Qui est ce résistant , médecin chef dévoué ,dans le revier du camp de concentration de Neuegamme , ayant lutté pour la survie de ses compagnons de galère , ces prisonniers auprès desquels il jouera un rôle protecteur ?
Pourquoi l'auteure se heurtait à un MUR de silence , celui de sa grand- mère «  qui jamais ne laissa échapper la douceur d'un seul souvenir » ?

Il était pour ses deux fils, sans le vouloir un lourd fardeau et pour ses petits enfants un fantôme très présent ...

Roger Joly , son compagnon de quatre - vingt treize ans révélera à l'auteure un témoignage précieux , poignant , capital .

Marie Barraud entreprendra même un voyage vers la mer Baltique avec son frère , elle dénouera enfin les fils et les noeuds serrés qui entravaient les douloureux liens familiaux .

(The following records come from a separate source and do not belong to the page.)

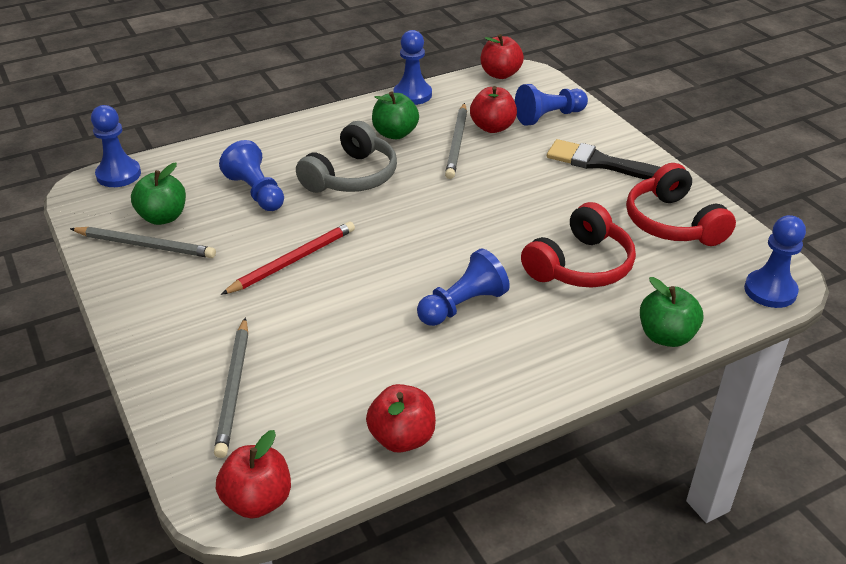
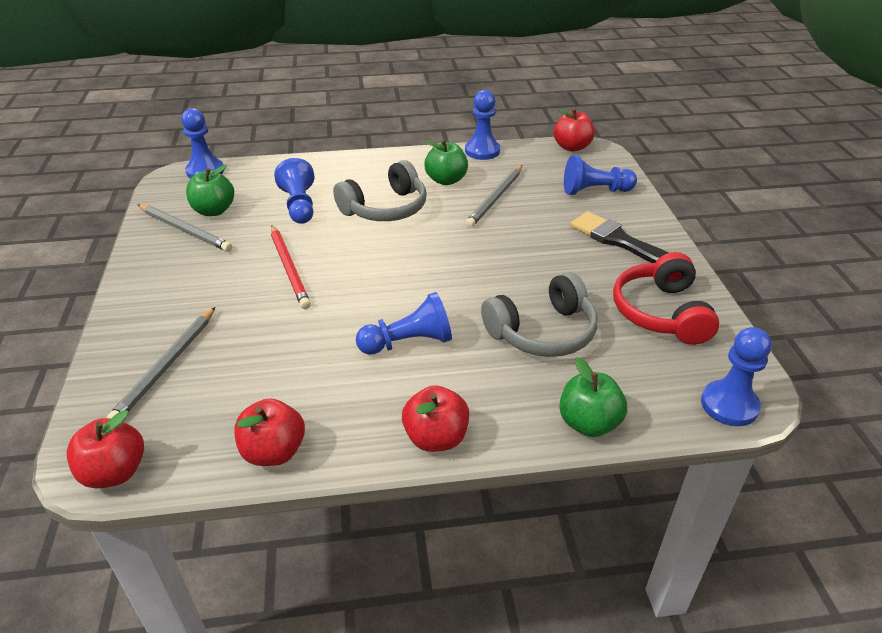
camera: 20 degrees right, 0 degrees up
(293, 261) = (289, 268): red pencil -> red pencil turned 90 degrees clockwise
(492, 127) = (536, 191): red apple -> red apple (436, 438)
(580, 265) = (543, 332): red headphones -> grey headphones

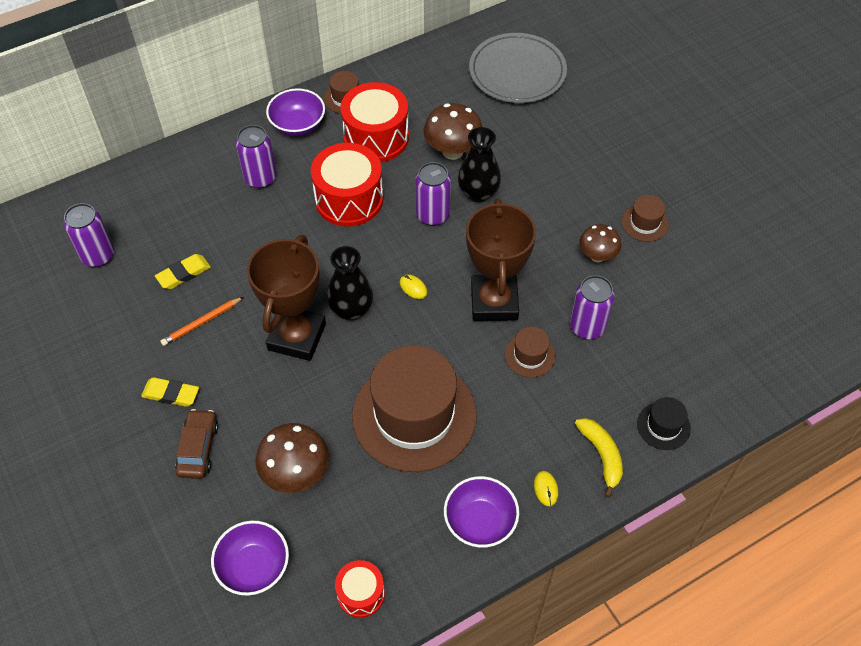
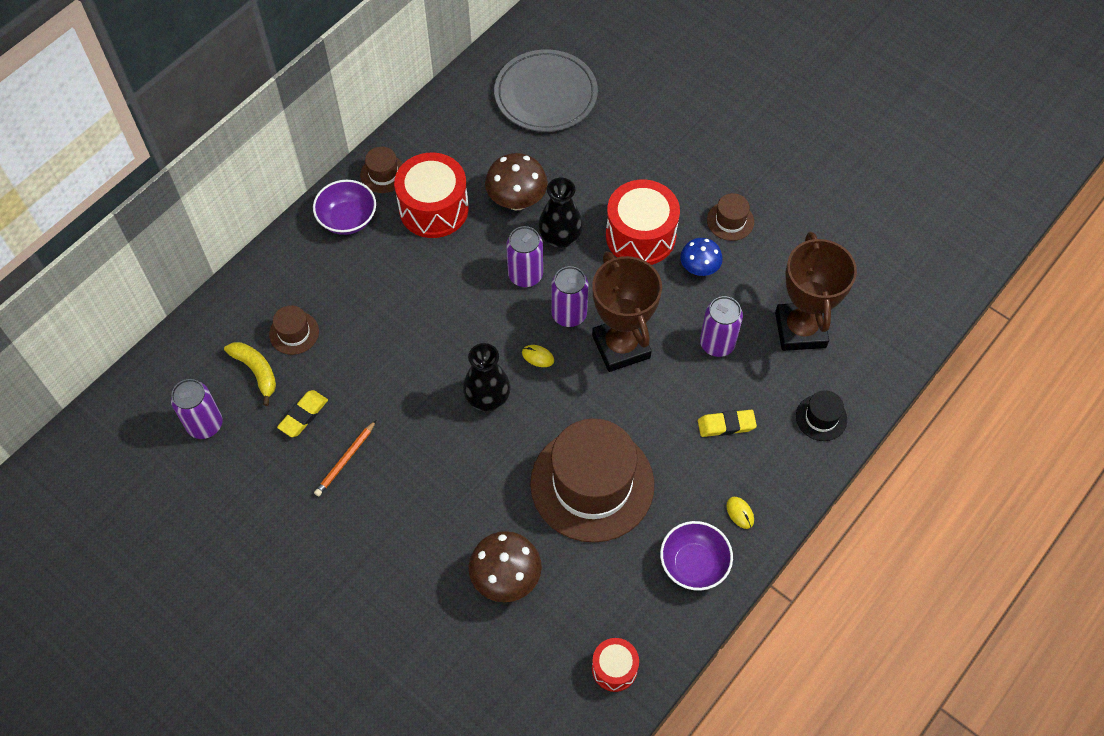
camera: 20 degrees left, 5 degrees up
(171, 394) = (349, 542): yellow eraser -> yellow eraser (726, 425)
(198, 448) = (401, 586): brown car -> none
(254, 567) = (505, 679): purple bowl -> none
(260, 178) = (335, 288): purple can -> purple can (569, 314)
(297, 337) = (446, 443): brown trophy -> brown trophy (800, 330)
(349, 199) = (435, 284): red drum -> red drum (640, 236)
(530, 355) = (675, 389): brown hat -> brown hat (294, 333)
(597, 256) = (699, 269): brown mushroom -> blue mushroom
(602, 455) = (777, 464): yellow banana -> yellow banana (256, 371)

Il s'était battu pour un monde meilleur , il est resté jusqu'au bout durant cette sombre période de notre Histoire .
«  Il est écrit qu'il n'y a de plus grand amour que de donner sa vie pour ceux que l'on aime et l'amour qui fut le tien , comme la plupart de ces médecins , était celui que tu éprouvais pour l'humanité toute entière » ..

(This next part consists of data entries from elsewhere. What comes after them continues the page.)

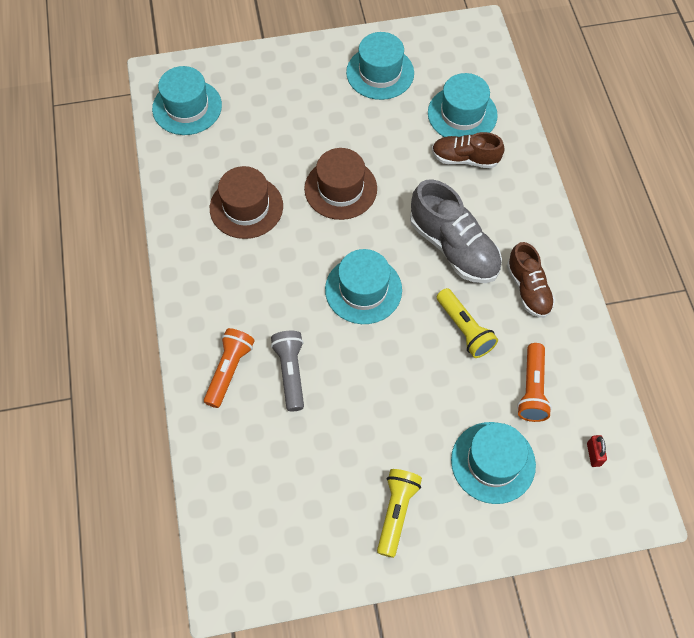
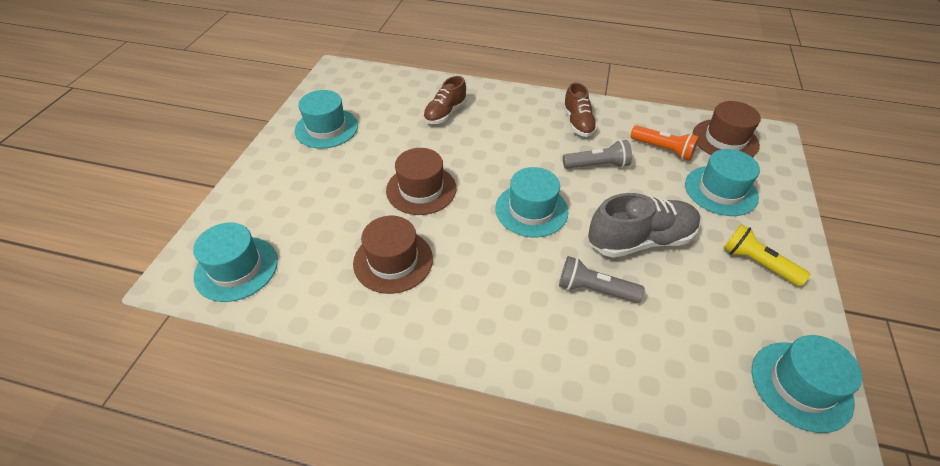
camera: 65 degrees left, 15 degrees down
(229, 370) = (572, 339): orange flashlight -> none
(453, 247) = (520, 146): grey shoe -> grey shoe (640, 240)
(462, 114) = (404, 101): turquoise hat -> turquoise hat (801, 385)
(465, 329) = (597, 165): yellow flashlight -> grey flashlight
(528, 289) = (577, 123): brown shoe -> brown shoe turned 75 degrees clockwise
(593, 454) = (725, 140): red padlock -> brown hat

C'est un livre bouleversant, profondément émouvant par sa sensibilité, sa limpidité, ses mots forts , sa beauté poignante, son authenticité , écrit avec le coeur .
Il met les larmes aux yeux , on toune la dernière page , bouleversé ....

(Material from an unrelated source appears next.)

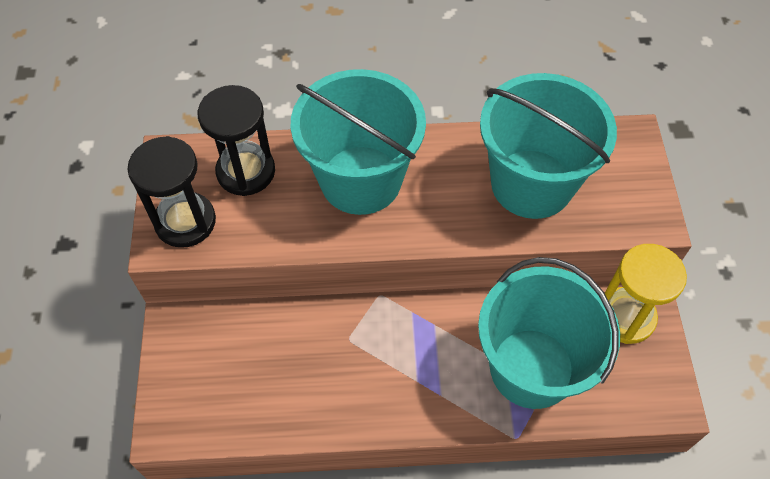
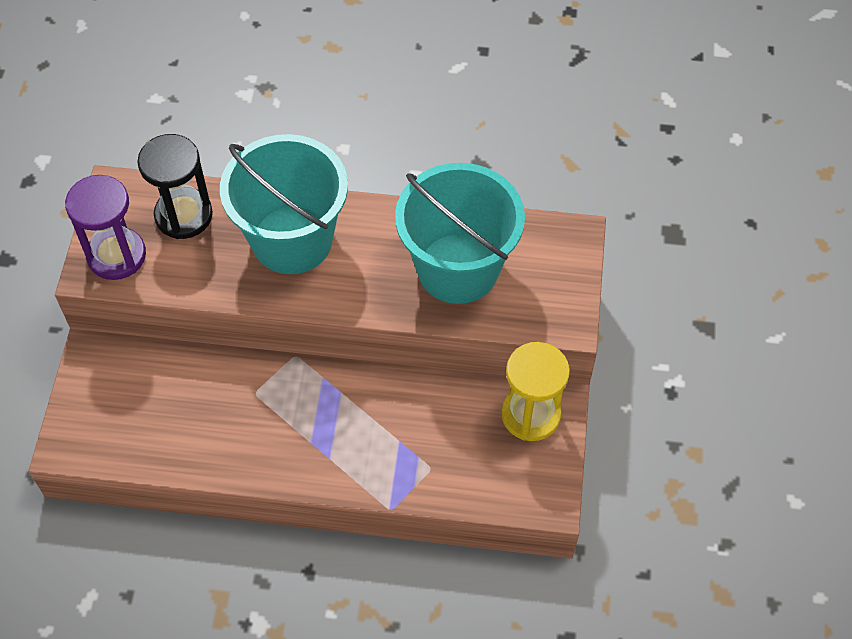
camera: 10 degrees right, 0 degrees up
(185, 222) = (116, 255): black hourglass -> purple hourglass
(532, 368) = (424, 448): turquoise bucket -> none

Avec ce livre la jeune comédienne a enfin brisé le cycle de douleur, d'ombre , de solitude , LES BLESSURES qui ont tant pesé sur les fils d'Albert et ses petits - enfants .
«  Je suis doué d'une sensibilité absurde ; ce qui érafle les autres me
déchire » .
Gustave Flaubert , lettre à George Sand, 10 mai 1875 .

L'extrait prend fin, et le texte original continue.